Questa domanda, che ha costituito nei secoli un pungolo incessante per il pensiero ebraico, ha assunto accenti inediti nel Novecento, dopo la Shoah e dopo la fondazione dello Stato di Israele. Ma non si deve neppure sottovalutare quel che è avvenuto nell’ultimo decennio sotto l’effetto della globalizzazione. L’ebreo occidentale non solo non può più fare a meno della scienza, della tecnologia, dell’arte, della democrazia, dei diritti umani, ma rivendica la civiltà occidentale. E la rivendica giustamente, sia per l’apporto di questa civiltà alla vita ebraica, sia per il contributo decisivo della vita ebraica alla civiltà occidentale. Alla fine della modernità, mentre si va compiendo il travagliato passaggio a Occidente, a cui davvero solo pochi settori del modo ebraico si sottraggono, si apre allora una grande questione: com’è possibile non rinunciare ai valori occidentali senza abdicare all’ebraismo? La questione è dunque quella che riguarda il modo di intendere e di vivere l’identità ebraica.
Nel dibattito filosofico contemporaneo la frattura che nel mondo ebraico si estende da Israele, attraverso l’Europa, fino agli Stati Uniti, non è vista come una disputa partigiana.
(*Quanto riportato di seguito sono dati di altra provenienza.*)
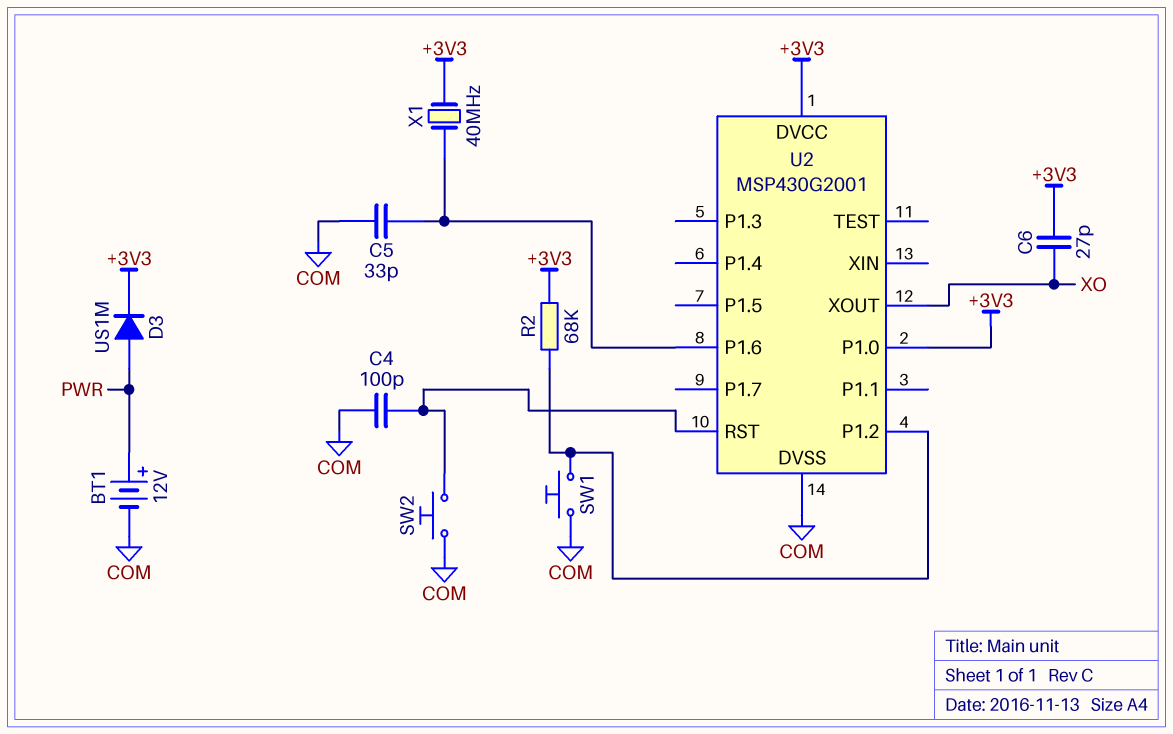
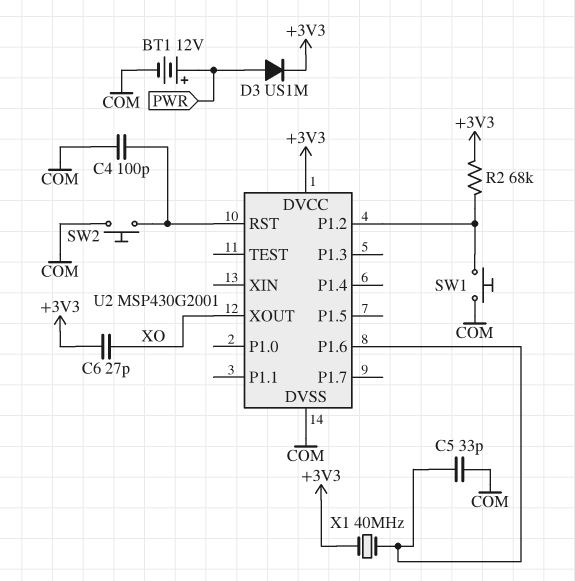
U2 pin P1.0: +3V3 -> none

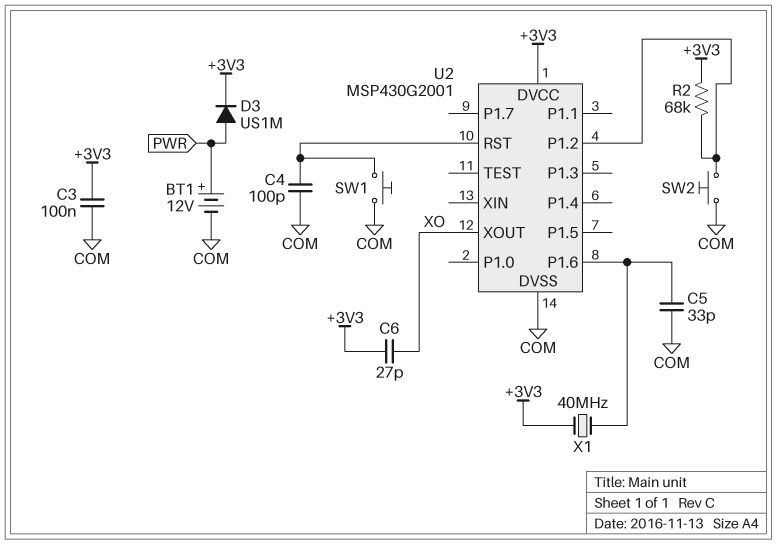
C3: none -> 100nF (+3V3, COM)
SW1: button (COM, U2/P1.2) -> button (COM, U2/RST)
SW2: button (COM, U2/RST) -> button (COM, U2/P1.2)

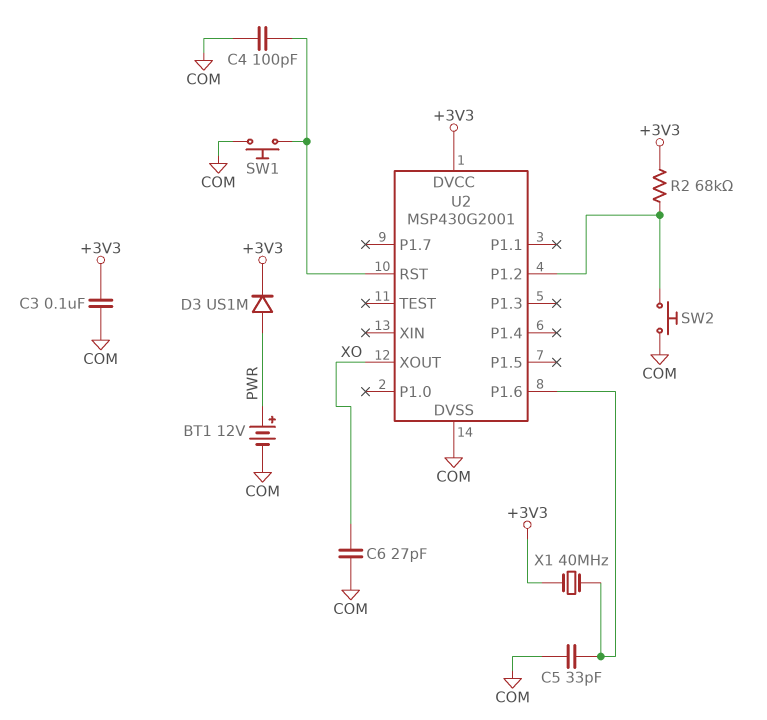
C6: 27pF (+3V3, XO) -> 27pF (COM, XO)

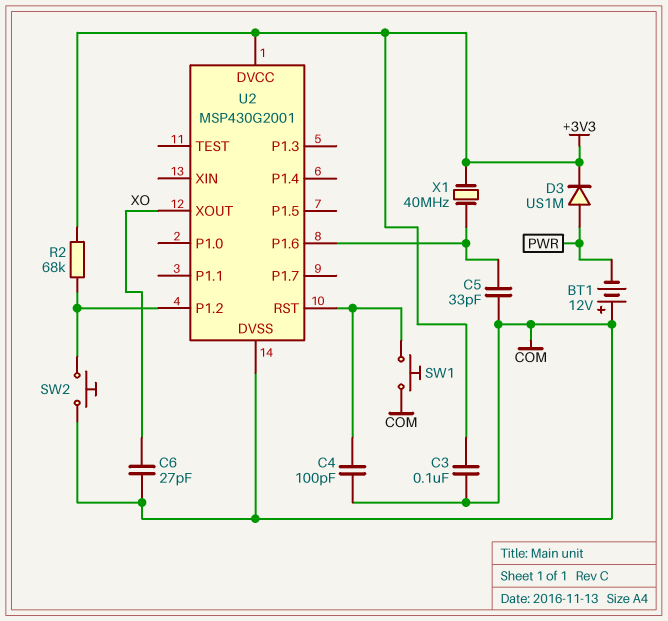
BT1: 12V (plus PWR, minus COM) -> 12V (plus COM, minus PWR)

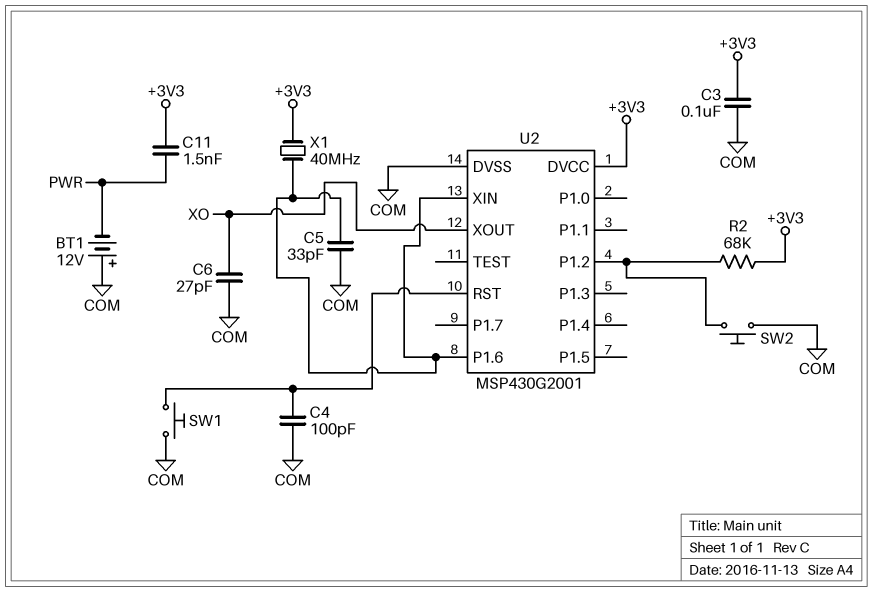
C11: none -> 1.5nF (+3V3, PWR)
D3: diode US1M (A PWR, K +3V3) -> none
U2 pin XIN: none -> U2/P1.6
La linea di frattura, che non contrappone necessariamente i laici ai religiosi, definisce due strategie dell’esistenza ebraica.
Un polo è costituito dall’ebreo illuminato, pronto a sacrificare il proprio sé sull’altare dell’universale, aspirando ad una identità puramente «umana», mentre quella ebraica riemerge nella lotta contro l’antisemitismo. Jean-Paul Sartre aveva già colto questo fenomeno quando aveva affermato che l’«ebreo autentico» scomparirà quando si sarà estinto l’antisemitismo. È evidente che in questa strategia le lettere quadrate appaiono una restrizione della visione offerta dai lumi e che l’ebraismo è subito come un particolarismo che, soprattutto se letto in termini religiosi, diventa una minaccia per l’autonomia e la libertà del soggetto.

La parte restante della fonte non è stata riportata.